Director: Ben Wheatley
Watch it if you like: The Wicker Man, Don’t Look Now, Rosemary’s Baby
So, how do I begin this? Hmmm I could talk about how Kill List is a meditation on how modern men cope in a recession or I could just say – this film is really f**king weird. I’ll focus on the second part if you don’t mind.
The story is set up quickly, Jay (Neil Maskell) is a broke ex soldier who takes on a job suggested by his friend Gal (played by Spaced’s Michael Smiley) to kill three different people on the titular kill list. I don’t think i’m giving too much away to say that things turn to shit. Who is the mysterious man who hires them, what is the strange symbol that is often seen, why is everyone obsessed with blood. If you want the answers to these questions then you might be disappointed. Kill List is less a thriller and more of a mood piece, with that mood being primarily ‘what the f**k?!’.
It’s not a film for everyone and by that I mean a lot of people will outright hate it. For me though I liked the creepy atmosphere which, although sometimes forced, kept me watching. People say weird things, there are outbursts of extreme violence, and all this through an undercurrent of evil people doing evil things. I liked the fact that the plot revolved around a working middle class family put into an extremely freaky situation. It might be a commentary on unemployment and financial problems but this is never really explored in favour of loooong scenes of naturalistic family chat and distracting jump cuts. All. The. Time.

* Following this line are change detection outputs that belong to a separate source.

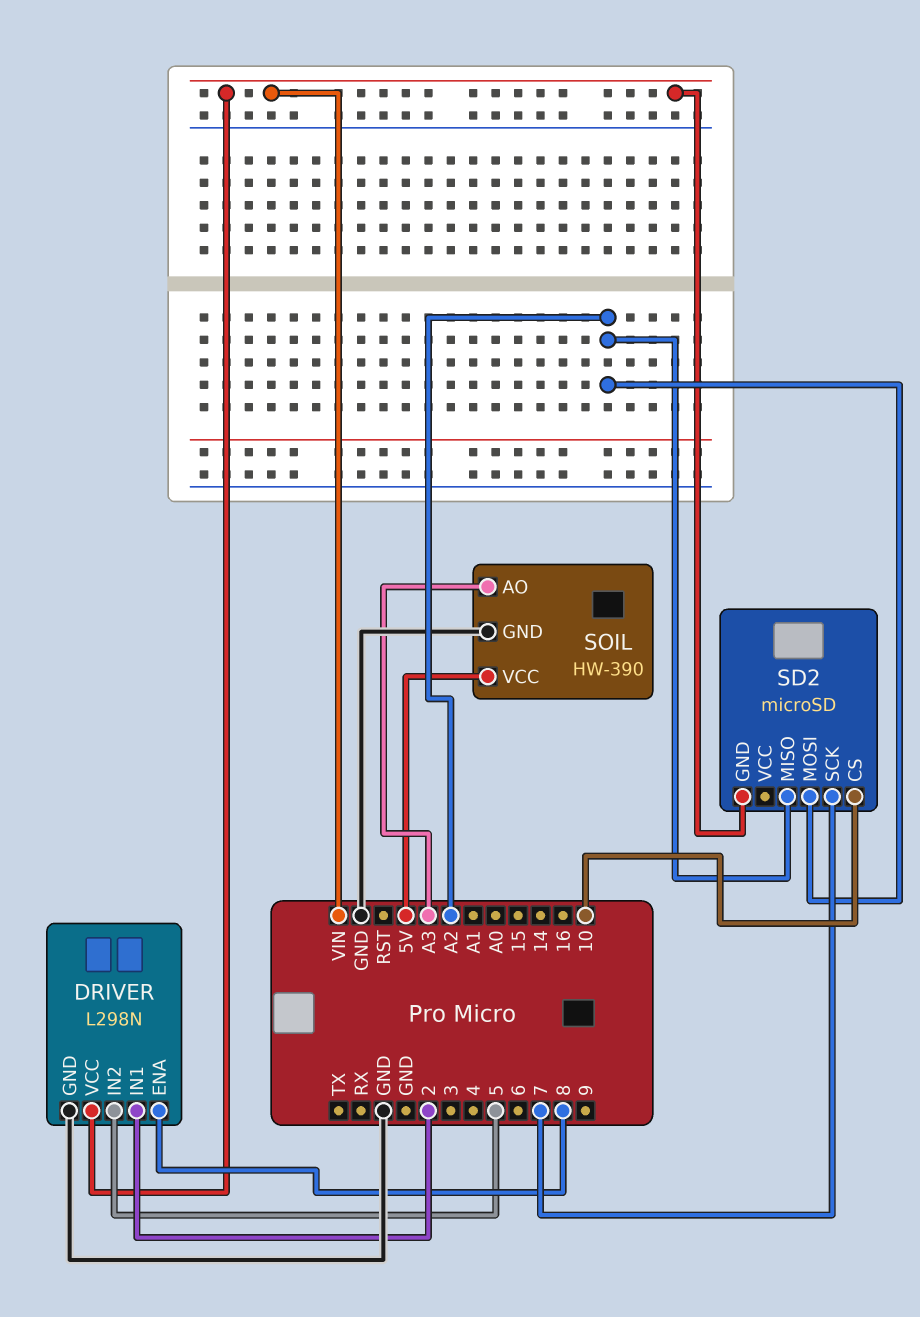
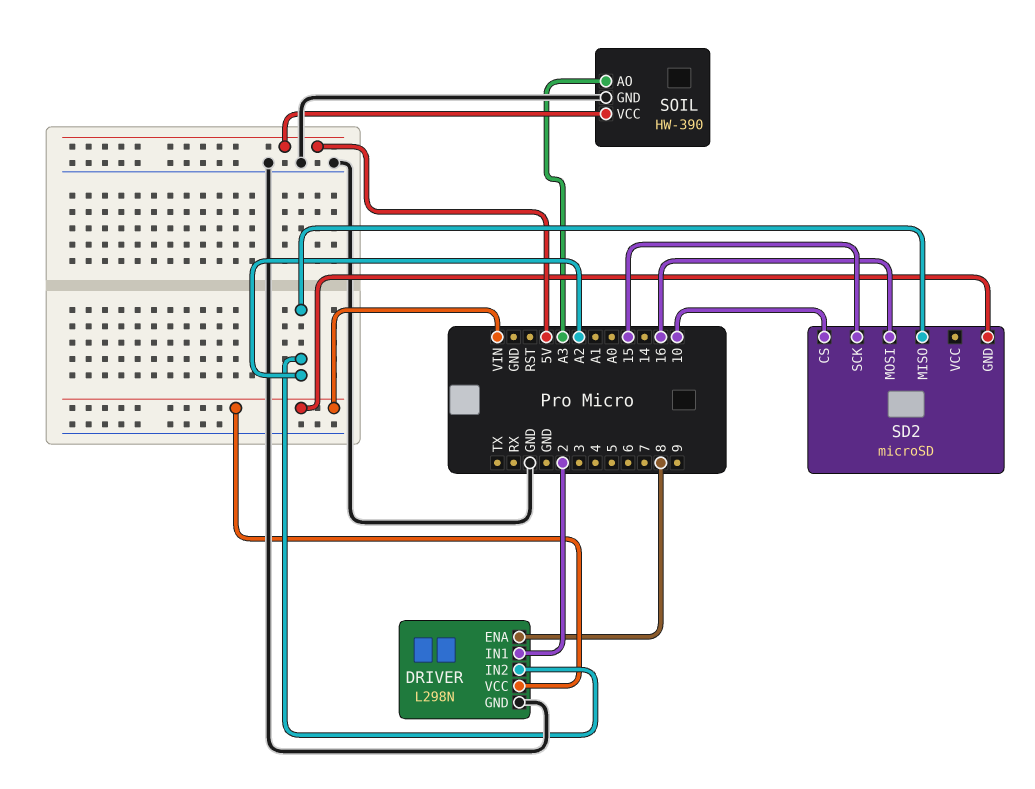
DRIVER pin IN2: 5 -> A2
SD2 pin MOSI: A2 -> 16
SD2 pin SCK: 7 -> 15

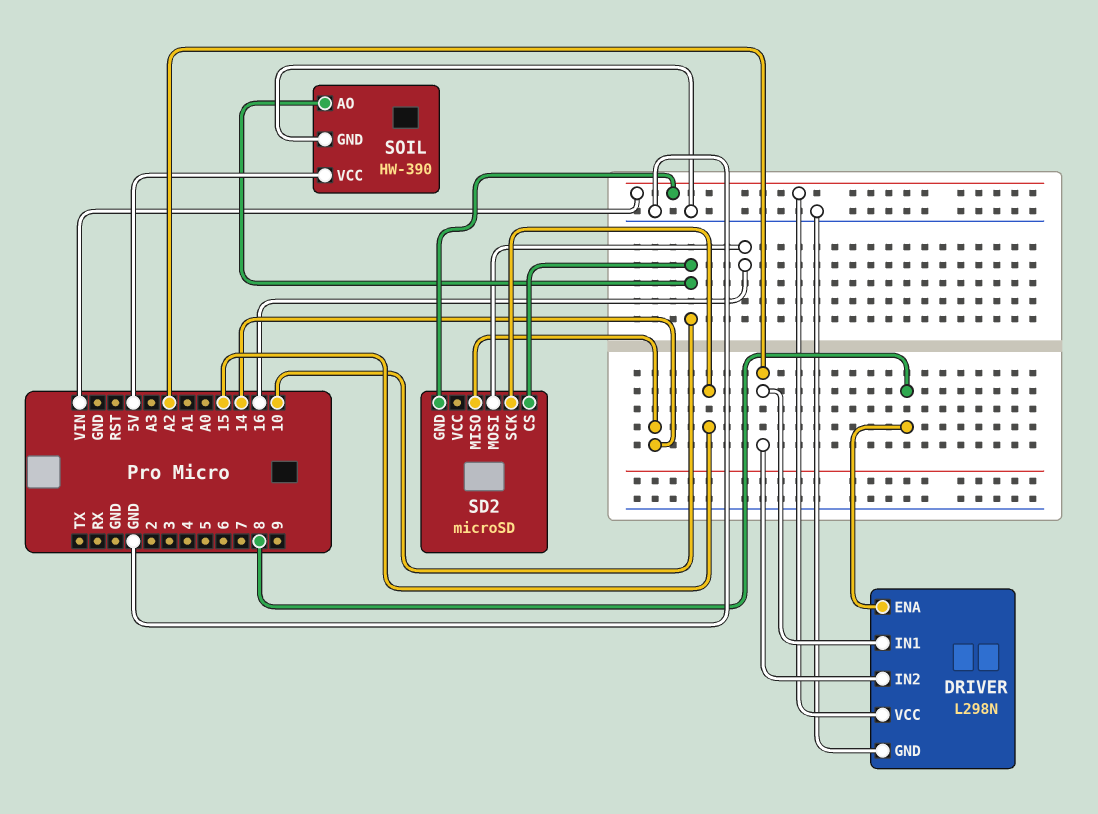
DRIVER pin IN1: 2 -> A2
SD2 pin MISO: A2 -> 14
SOIL pin AO: A3 -> 10

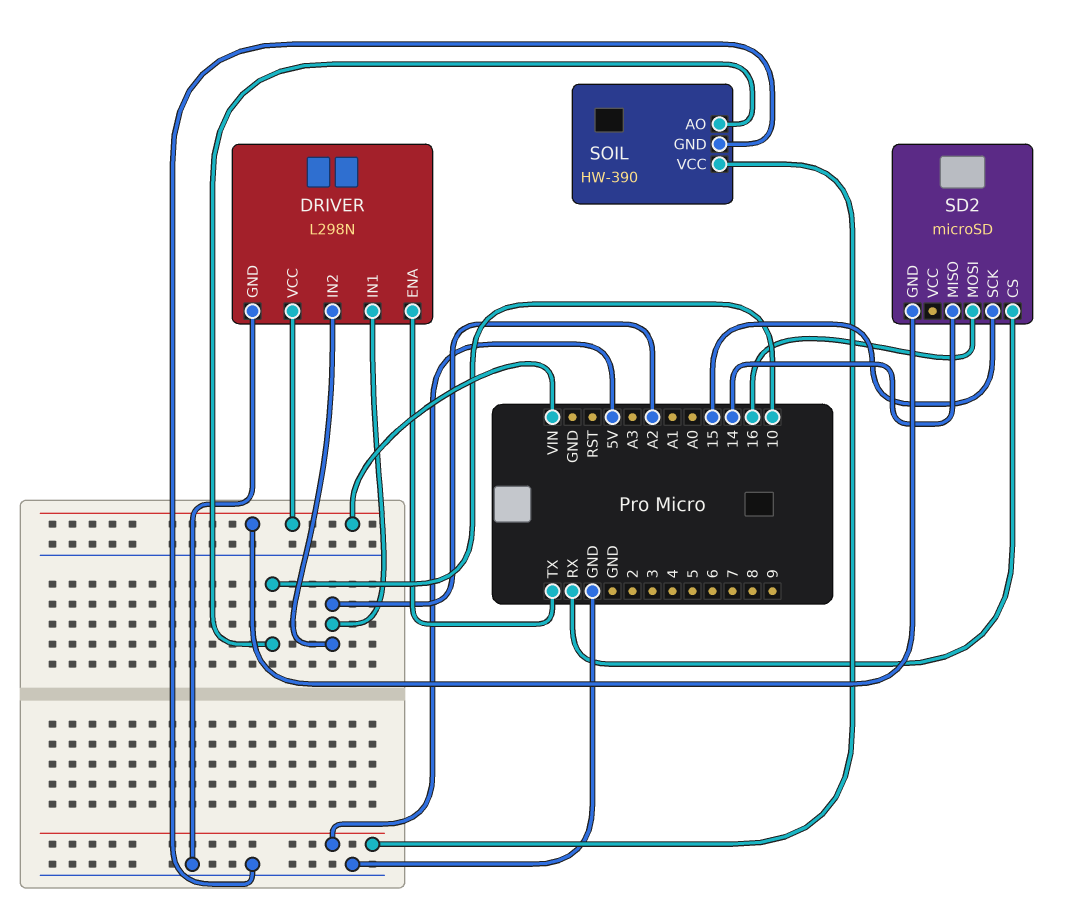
DRIVER pin ENA: 8 -> TX
SD2 pin CS: 10 -> RX

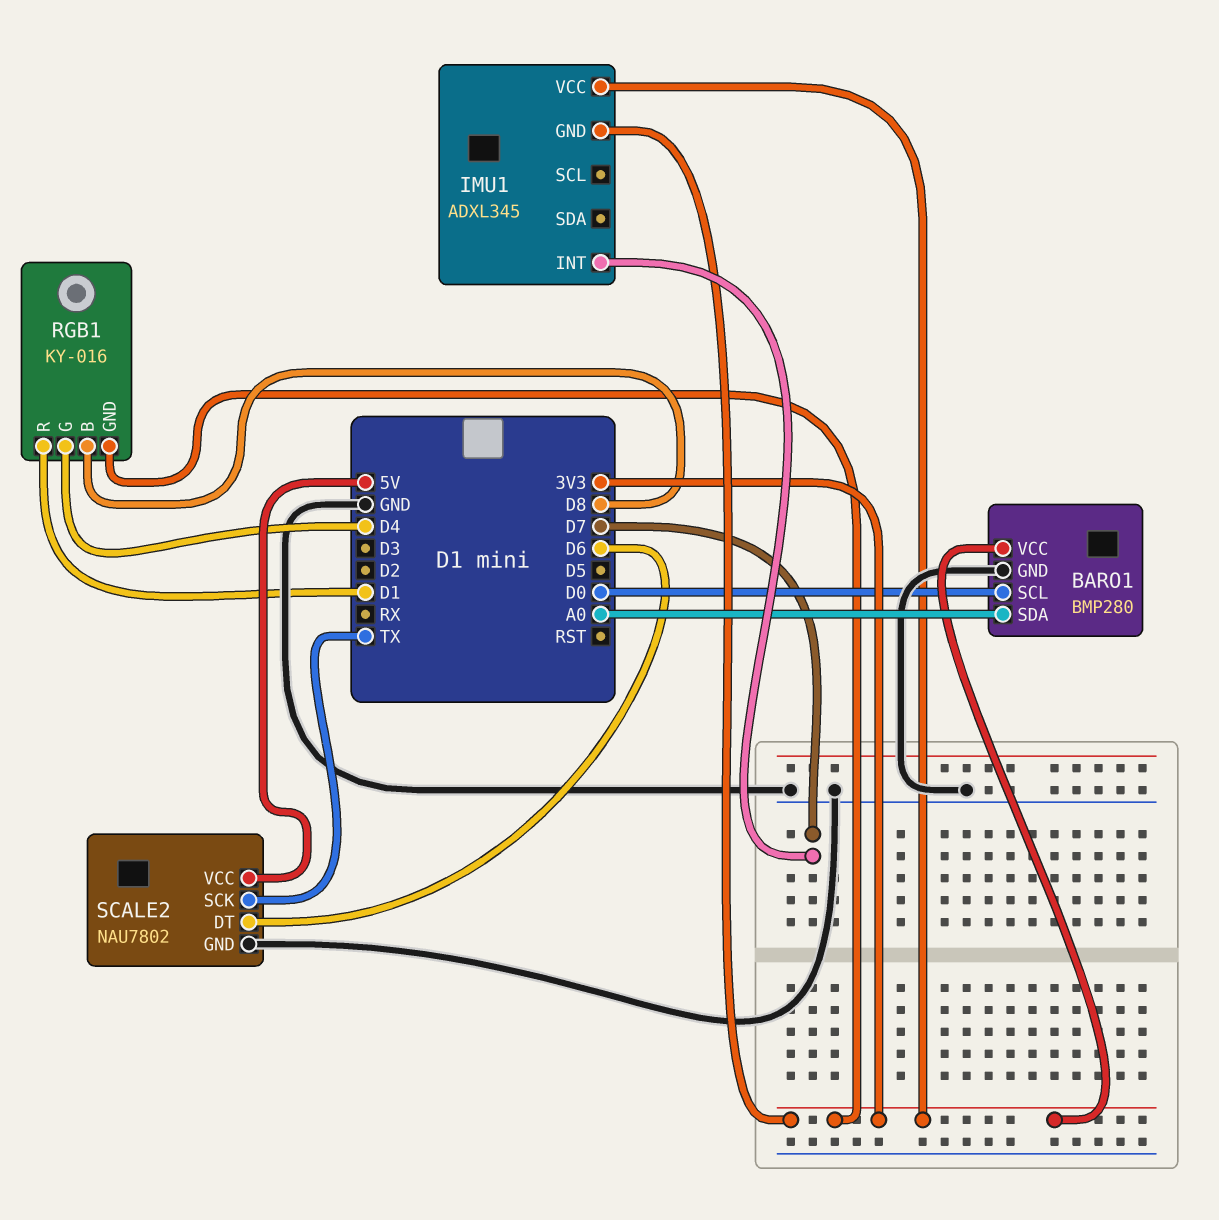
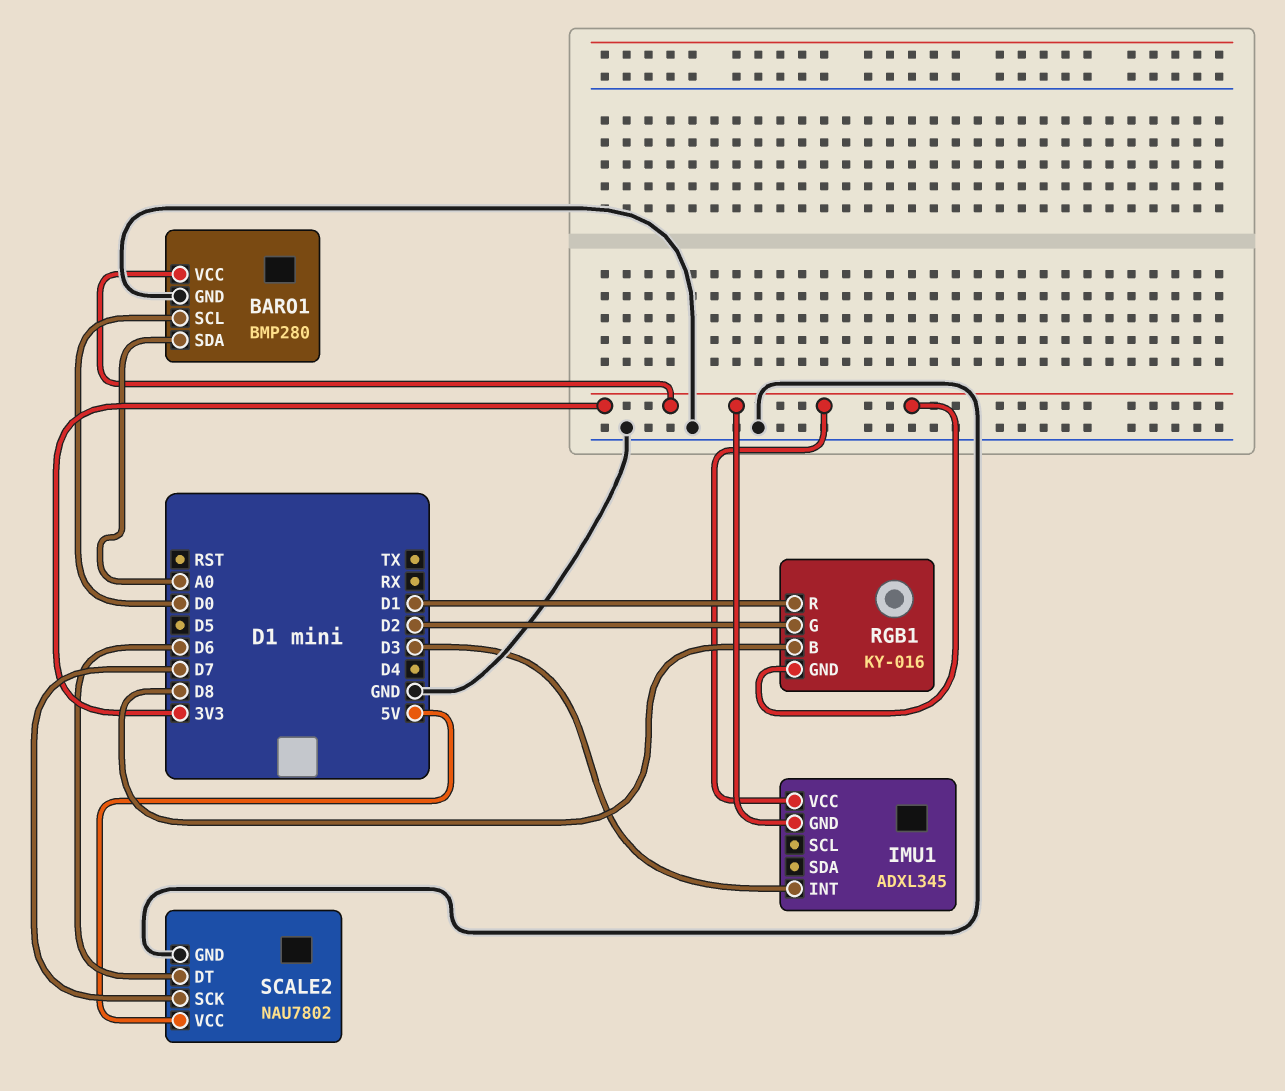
IMU1 pin INT: D7 -> D3
RGB1 pin G: D4 -> D2
SCALE2 pin SCK: TX -> D7

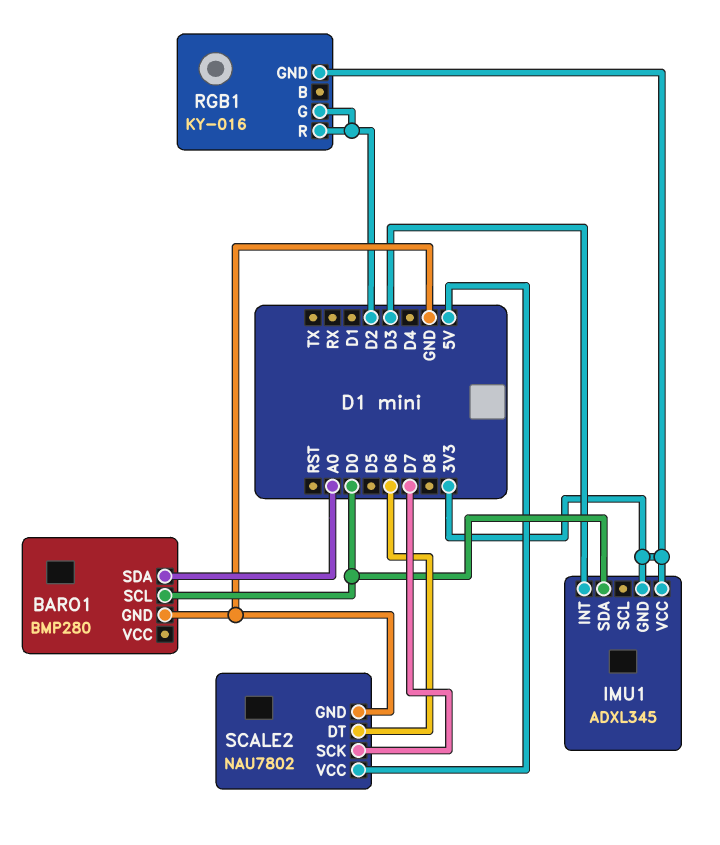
BARO1 pin VCC: 3V3 -> none
IMU1 pin SDA: none -> D0
RGB1 pin B: D8 -> none
RGB1 pin R: D1 -> D2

There are definite shades of Rosemary’s Baby and The Wicker Man but Kill List is not in their league for one main reason. These classics had a lead character we really sympathise with. John in Kill List is slightly sympathetic, with a overbearing wife and money worries but he loses this when he starts killing people in extremely violent ways. The meaning of the film is hard to grasp and the pace of the film is weird, a long opening scene of the family fighting followed by shorter scenes of the aforementioned violence.
So do I like Kill List? Well ‘like’is not a word you could apply to this. I was gripped by it’s inherent strangeness, wanting to figure out the mystery of it all. The fact that the mystery is never solved is both a good and bad thing for the movie. It makes the film oblique meaning that it sticks in your head but for some people it will anger them. Kill List is worth watching to see the seriously f**ked up climax but it’s a movie that will divide audiences like a hammer cleaving someone’s head.